Excite’s site uses some of that artificial intelligence to help you refine your searches. Try searching for “slate” by clicking here. If you find a page that you like you can click on “more like this.” Excite will return a list of pages which “look like” the page you clicked on. That means that similar words appear on the pages with similar frequency. Sometimes this works, more often it returns pages that seem impressively unrelated. For instance, this search for pages like the Slate parody Stale yields not only Slate (a good guess) but also the Steel Lunch Boxes Web page (not a good guess, but entertaining nonetheless).

AltaVista’s site takes a weirder approach to this idea of refining searches. Search for Slate by clicking here. Adding or subtracting words from your search criteria can help find what you’re looking for. For instance adding “Kinsley” and subtracting “roofing” would probably increase your chances of finding our home page. Their “LiveTopics” technology attempts to help you do this. They look up “slate” in their index and see that it often occurs on the same page as “roof,” so they suggest this as a possible refinement of the search. But since these suggestions are generated by computer, they can be very weird. (To see this in action, click on one of the “LiveTopics” links on the AltaVista search-results page.) How did “Adaptec” or “Skadden” get on the list? Your guess is as good as mine. (Well, for Skadden it’s not such a mystery, considering that “Slate” is part of the name of the D.C. law firm Skadden, Arps, Slate, Meagher & Flom.)

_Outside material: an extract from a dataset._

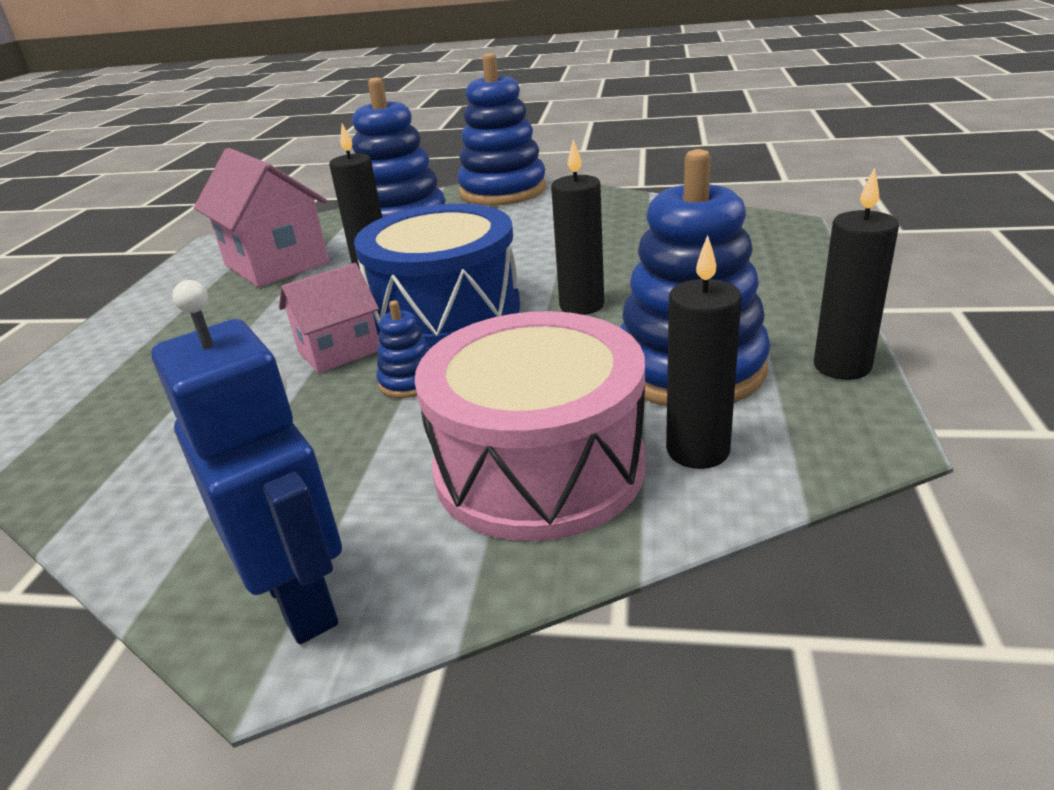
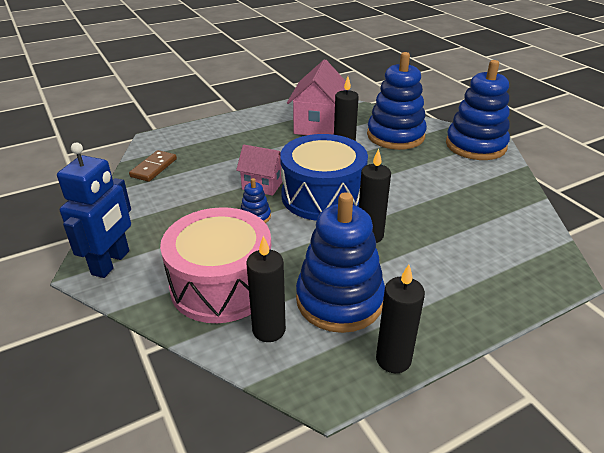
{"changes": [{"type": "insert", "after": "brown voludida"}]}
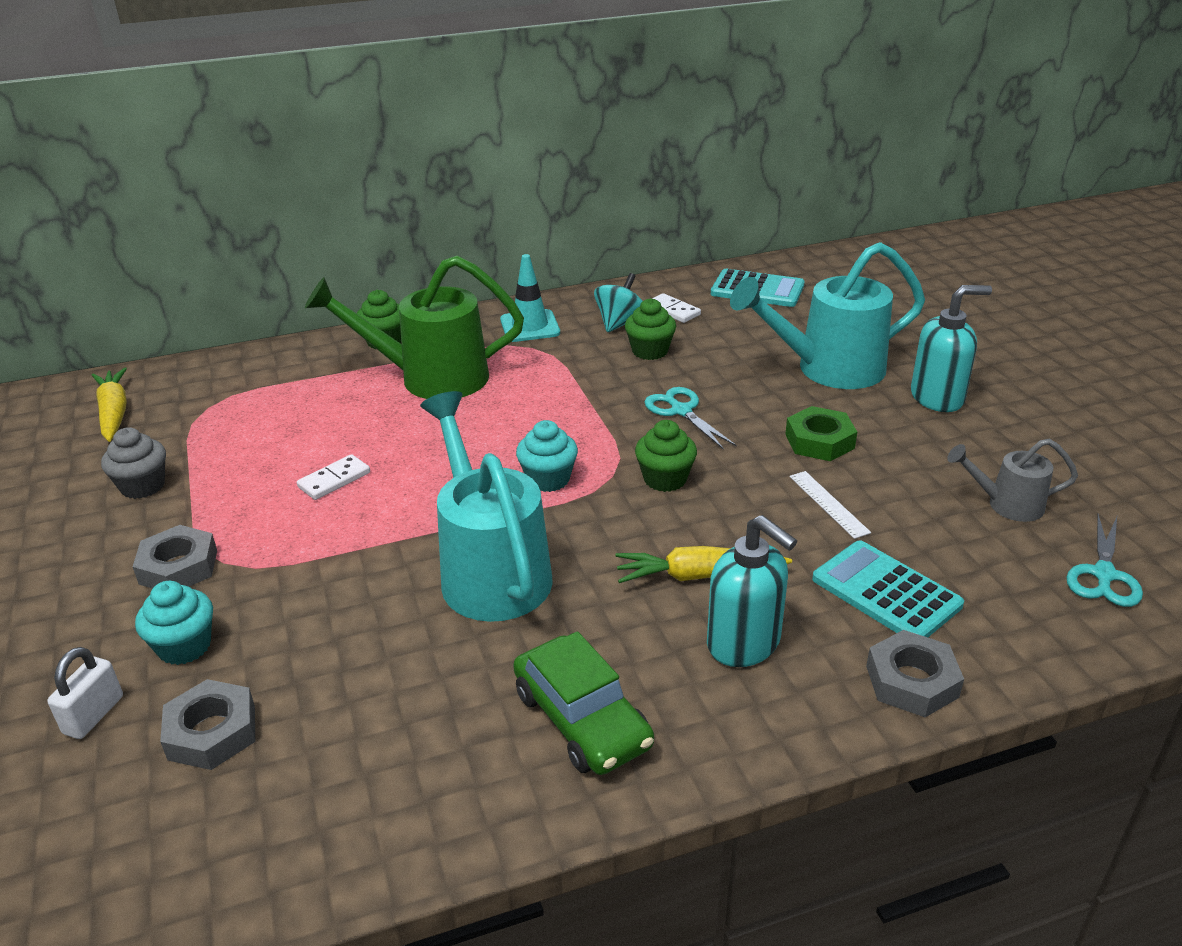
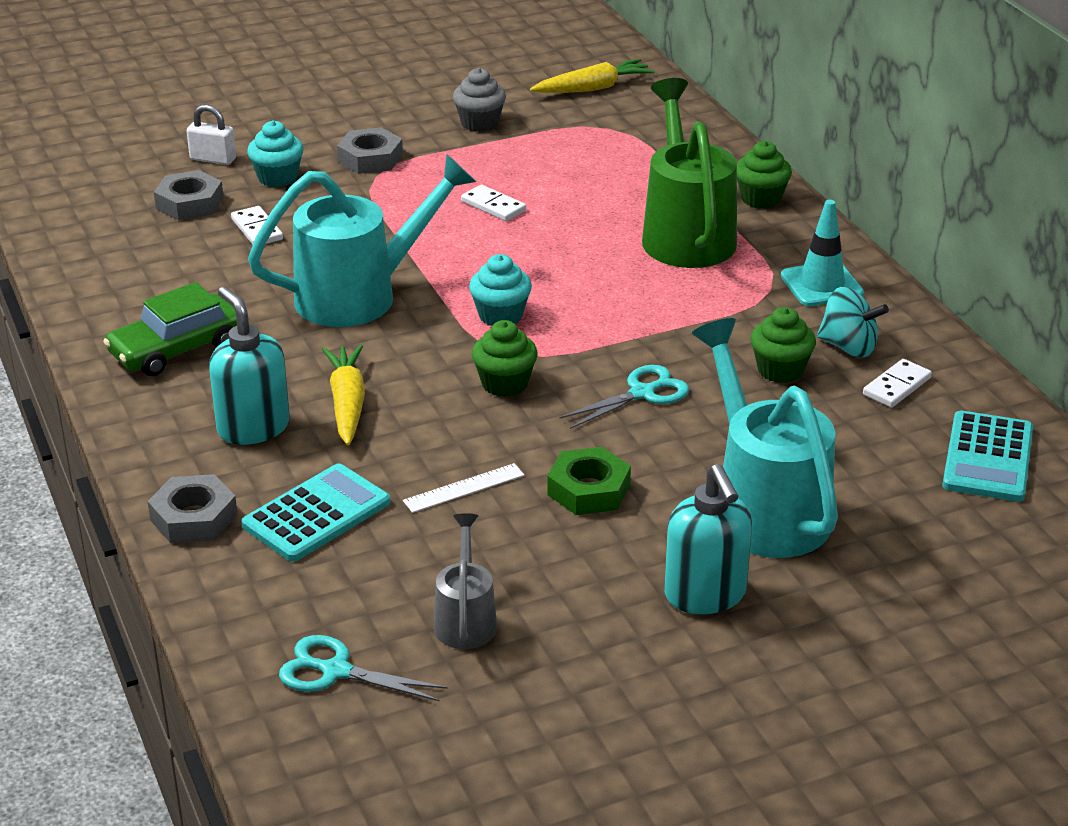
{"changes": [{"type": "insert", "after": "white voludida (1st from left)"}, {"type": "rotate", "before": "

The best solutions for searching will probably result from a combination of humans and computers. If AltaVista’s list of search refinements was generated by a human, for instance, it might be more helpful. If the producers of every site cataloged it themselves, then Yahoo! wouldn’t have a hard time keeping up with them. Of course, everyone would have to agree on standard ways to do this, and if everyone agreed, for-profit search sites like Yahoo! probably wouldn’t be necessary. So don’t be surprised if the status quo lasts just a little while longer.